|    By Jim Davis barefoot Emma Carte watches a cartoon blond girl dancing on the television screen in her Morgantown home and tries to copy her routine.
Meanwhile, sensors in the mat she dances on record her every move, adding and deducting points based on how many steps she gets right.
“It’s fun,” the ten-year-old says of Dance Dance Revolution, a fast-paced video game sweeping the nation.
What Emma calls fun may also be good for her, say WVU researchers studying if video games blamed for turning kids into Brobdingnagian couch potatoes can get them on their feet and physically active as well.
Linda Carson, the Ware Distinguished Professor in the School of Physical Education, is spearheading research into the health benefits of playing Dance Dance Revolution, or DDR. The West Virginia Public Employees Insurance Agency is funding the study.
Other researchers are Drs. William Neal and Irma Ullrich from the School of Medicine; Rachel Yeater, chair of the Division of Exercise Physiology; Guyton Hornsby, associate professor of exercise physiology; David Donley, assistant professor of exercise physiology; and Emily Murphy, Extension specialist.
“In my whole career, I’ve not seen something that has an appeal to a wide age range and can sustain interest in physical activity the way this does,” Carson says.
Popular at arcades and as a home video game, DDR features songs and corresponding video with a continuous stream of arrows instructing players where to move their feet on the “smart” pad. It has three playing levels, and a grading scale ranging from AA to F.

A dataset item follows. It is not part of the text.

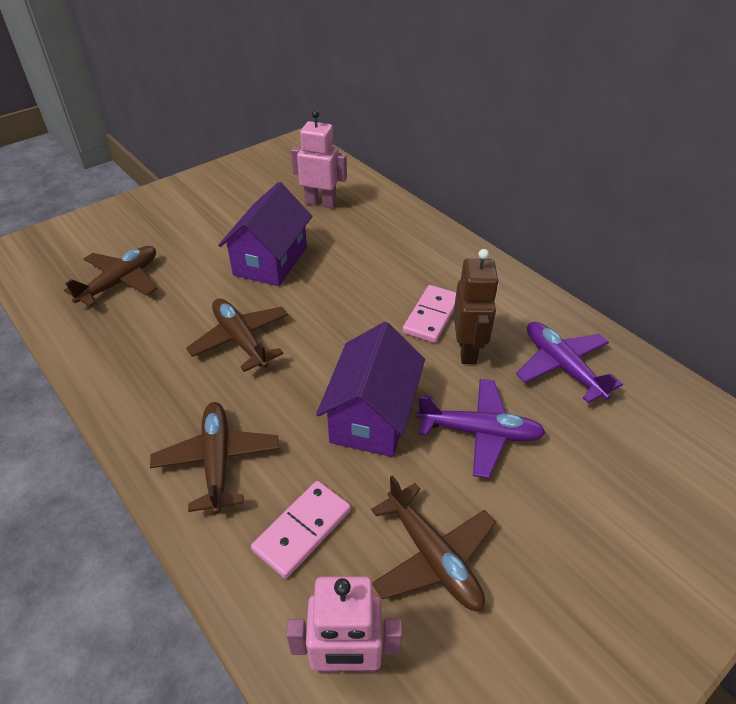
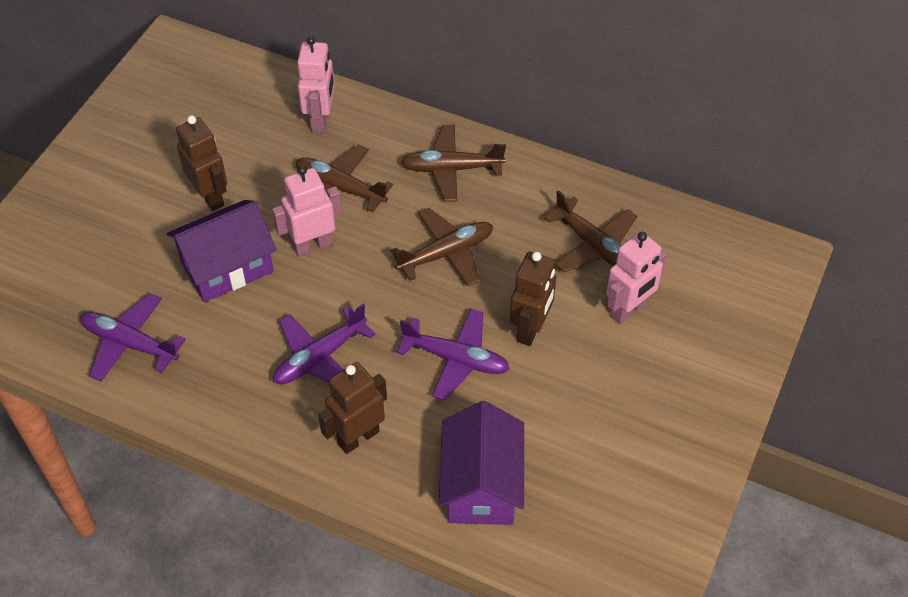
brown robot: 1 -> 3
pink domino: 2 -> 0
pink robot: 2 -> 3
purple plane: 2 -> 3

“I like how you try to get better and better at it like any other game, and then you feel really proud of yourself when you see you’re making good grades on it,” Emma says.

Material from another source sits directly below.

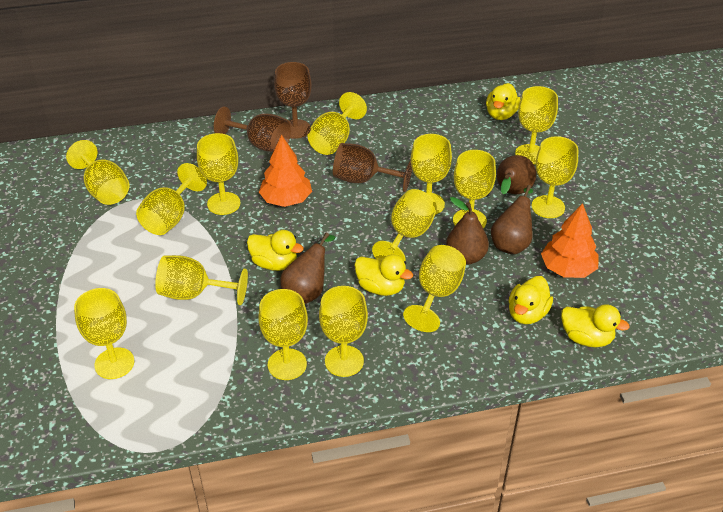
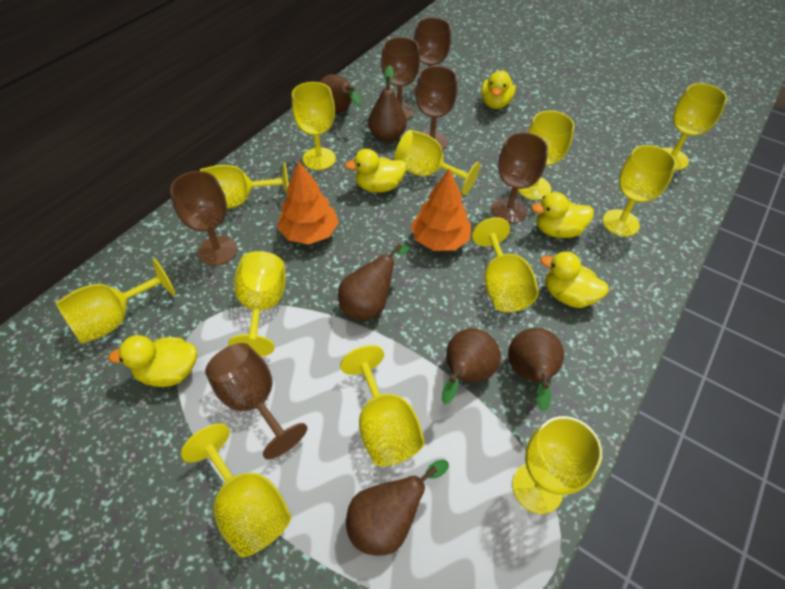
brown goblet: 3 -> 6
brown pear: 4 -> 6
yellow goblet: 14 -> 12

It is this fun-and-games view of DDR that is its beauty, Carson notes. As far as children are concerned, they are playing a game. Consequently, they get a workout without knowing it.
“Today’s children have grown up with screen time—TVs, computers, and hand-held devices,” she explains. “Many health experts have said screen time has been part of the problem with childhood obesity.

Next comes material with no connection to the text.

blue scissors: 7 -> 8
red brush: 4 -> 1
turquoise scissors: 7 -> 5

“What makes this game unique is it is played with your feet instead of your thumbs, so you become more active,” she adds. “What we’ve done is take what children relate to and consider that it could be part of the solution.”
The nine-month study involves 85 children ages seven through 12 who are either overweight or at risk of becoming so. Because PEIA is funding the project, the study is restricted to children whose parents are enrolled in the PEIA PBB primary health plans.
Half the children receive immediate instruction in DDR, a home version of the game to play, and envelopes in which to mail their progress with the game. The remaining children receive the game to take home after the second 12 weeks, at which time they must report their progress while the initial study group is no longer monitored.
All of the children undergo physical exams at the outset and three and six months later.
By examining the children every three months, researchers are able to determine both the health benefits of DDR and whether children are continuing to play the game, Carson says.
Early results have been promising, she notes.
“The children are staying with the program, and I think that speaks to the nature of the video game,” she says. “The families are also reporting that their children are losing weight and aren’t as tired.”
Emma Carte can back that up.
Accepted into the study as borderline overweight, she has lost one pound and two inches off her waist and hips since starting. More importantly, stress tests have shown her fitness levels have improved.
And she has no plans to stop playing the game because—as she says—“it’s fun.”